Entre 2012 e 2013, o ISEG concedeu seis doutoramentos Honoris Causa. Quatro desses doutoramentos foram para figuras peculiares. Três foram concedidos a figuras que estavam então ligadas ao topo da estrutura da EDP. António Mexia, Presidente Executivo, Eduardo Catroga, Chairman, e António de Almeida, Presidente da Fundação EDP. O restante foi concedido a Ricardo Salgado, então Presidente do BES.
A escolha chocou porque constituía um corte profundo com os critérios que até então tinham sido definidos pela faculdade para a atribuição deste grau. Nos seus mais de 100 anos de história, o ISEG só havia atribuído esta distinção a personalidades de elevado prestígio internacional, tais como Tinbergen, Fraçois Perroux, Stiglitz ou Amartya Sen, ou nacional, caso de José Silva Lopes e Manuela Silva.

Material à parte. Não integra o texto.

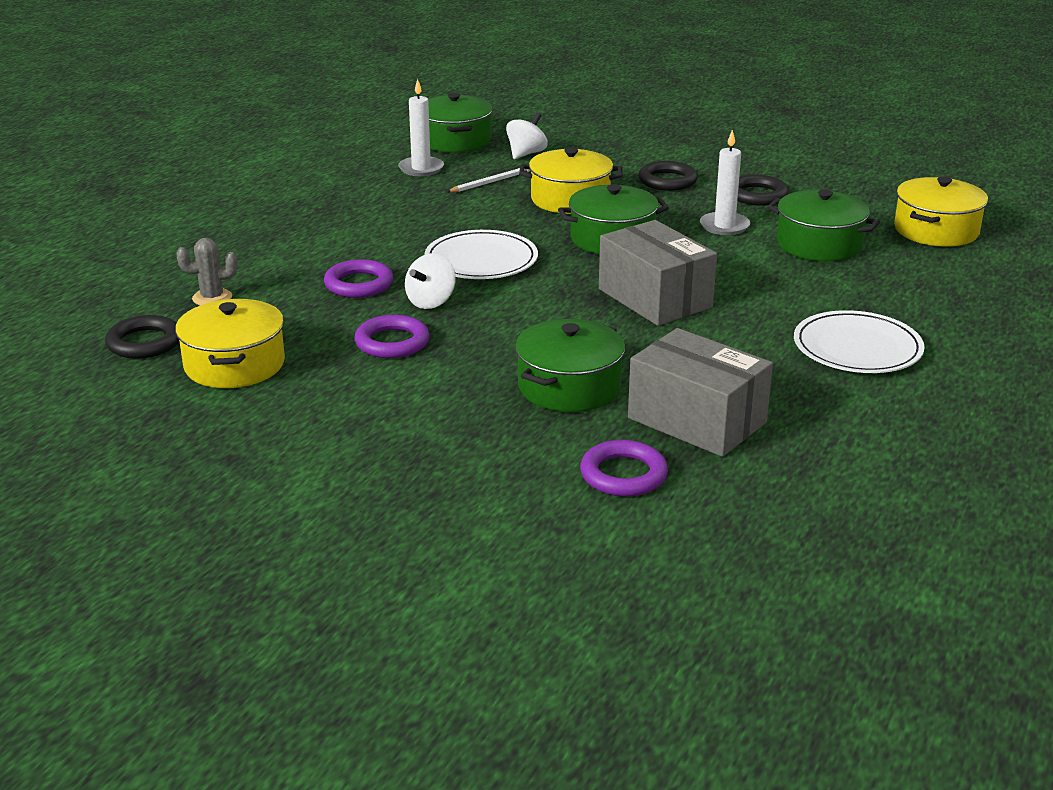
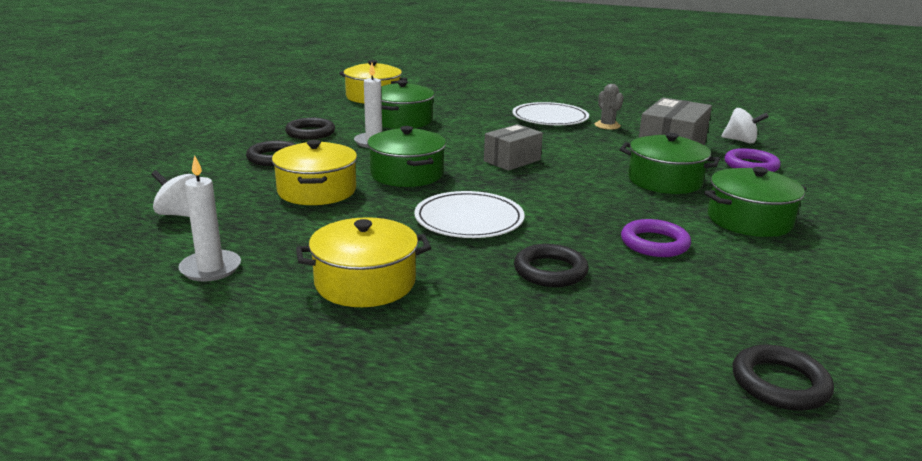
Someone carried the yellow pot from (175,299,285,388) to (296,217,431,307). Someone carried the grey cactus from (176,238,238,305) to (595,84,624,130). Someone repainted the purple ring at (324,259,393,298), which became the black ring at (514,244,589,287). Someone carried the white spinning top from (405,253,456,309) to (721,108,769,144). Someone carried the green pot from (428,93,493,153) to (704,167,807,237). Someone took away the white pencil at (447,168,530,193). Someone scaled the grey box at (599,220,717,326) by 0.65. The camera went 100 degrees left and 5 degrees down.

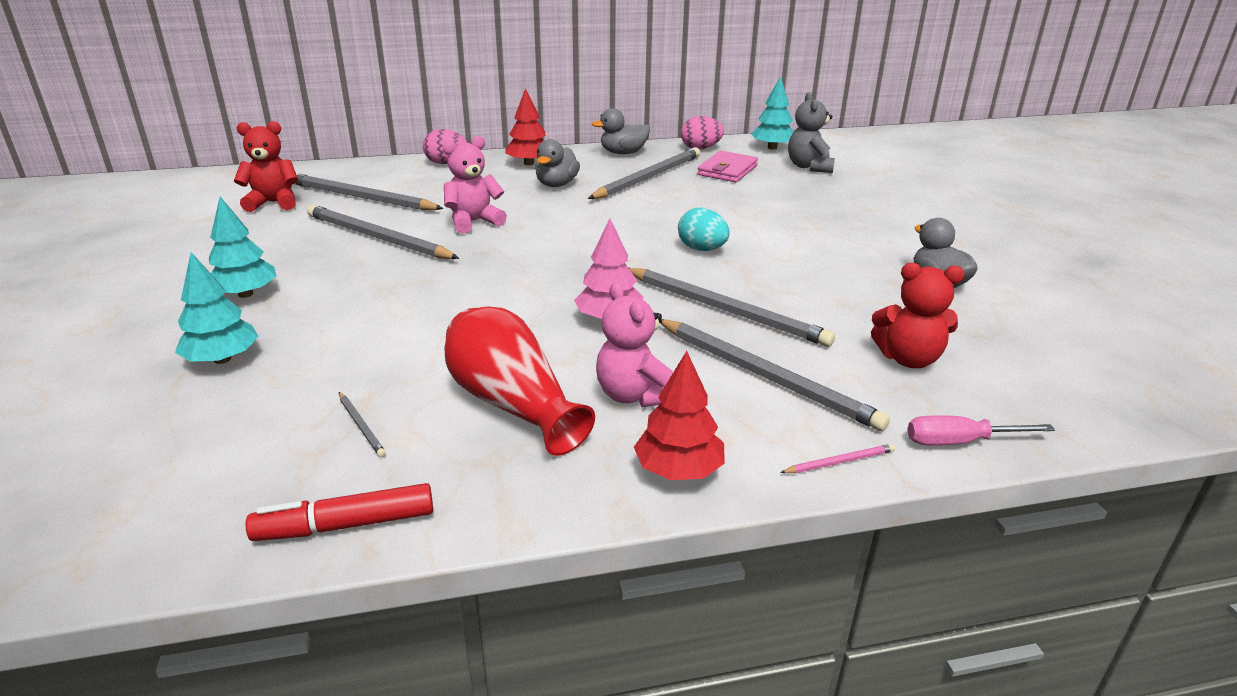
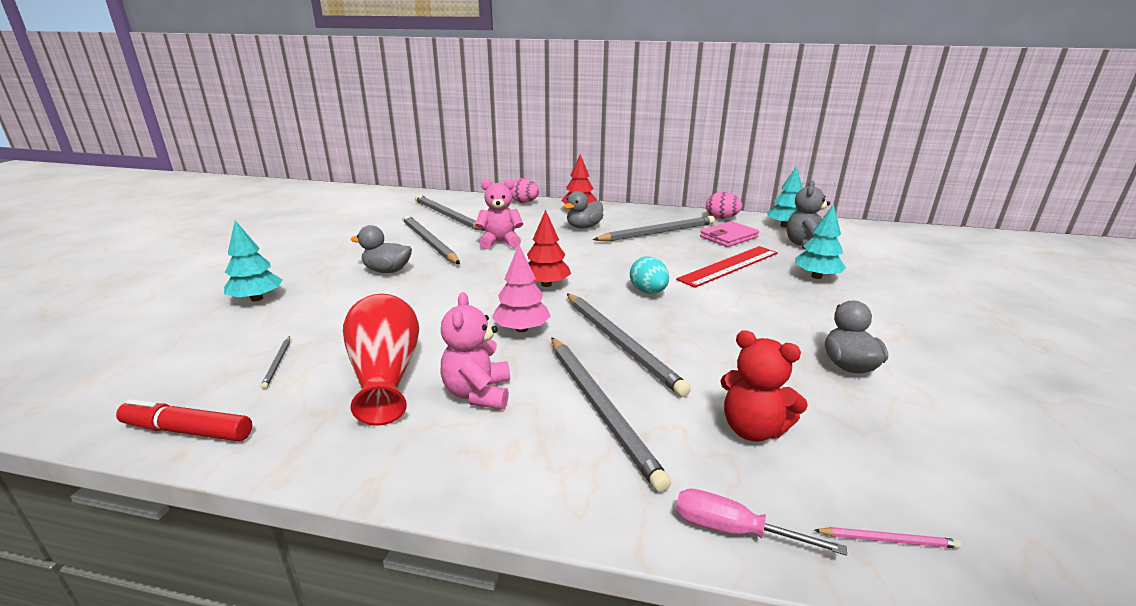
Someone carried the turquoise tree from (209,197,276,298) to (795,204,846,279). Someone took away the red teddy bear at (234,121,298,212). Someone carried the grey duck from (592,108,650,154) to (351,225,412,273). Someone carried the red tree from (634,351,725,480) to (527,210,571,287). Someone carried the pink pencil from (780,444,895,473) to (814,527,962,549). Someone put down the red ruler at (676,246,778,288). The camera went 25 degrees right and 5 degrees down.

As razões para esta mudança de critério e para concessão de tão elevado número de doutoramentos honoris causa com estes contornos continuam um mistério. Mas há interpretações possíveis. A mais benigna sugere que se terá tratado de um deslumbramento ao discurso da modernidade que impunha uma maior ligação entre a universidade e a sociedade. Este discurso, embora tenha elevado poder persuasor junto de alguns setores, tem apenas o efeito de aumentar a vulnerabilidade das universidades públicas aos interesses privados que nela circulam. É falsa e enferma de uma ingenuidade típica daqueles que se rejeitam a ver as instituições como o que elas realmente são: espaços de permanente disputa de poder. A segunda interpretação, menos benigna, sugere que alguns dos responsáveis pela decisão aguardassem pequenas facilidades no plano do seu posicionamento empresarial e político vindos dessas figuras, que sabiam influentes. Esta interpretação, colocada em termos suficientemente crípticos para evitar acusações de difamação, não deve, porém, ser descartada.
Com os olhos do presente, sabemos os resultados desta decisão. O ISEG, uma instituição de elevado prestígio no ensino da economia em Portugal, tem uma mancha descredibilizadora sobre o seu nome, ao ver dois dos seus doutores honoris causa envolvidos em escândalos de corrupção. Essa mancha poderia ter sido evitada se os critérios de exigência para a atribuição deste grau se tivessem mantido durante esses anos.
Ufano e sem sinal de pudor continua o responsável maior pela atribuição destas distinções. João Duque, então presidente do ISEG, prossegue despreocupado a sua ação de papagaio-mor do reino, vertendo teses sobre os mais variados temas, em tom frequentemente moralista. Que não haja um jornalista que o confronte com o sucedido é um enorme mistério.
Se existem faculdades com uma relação duradoura com os interesses privados em Portugal, como a NOVA SBE, também há faculdades que têm sabido resguardar a sua independência, como o ISEG, mas que não estão isentas de flirts passados que mancham a sua respeitabilidade no presente.
Com efeito, e porque o que se atribui também se pode retirar, é urgente que o ISEG considere retirar os doutoramentos honoris causa que atribuiu a Ricardo Salgado e a António Mexia. Sob pena de se distinguir em mais um ranking internacional, desta vez como (provavelmente) a única faculdade cujos dois doutores honoris causa acabaram acusados em processos de corrupção.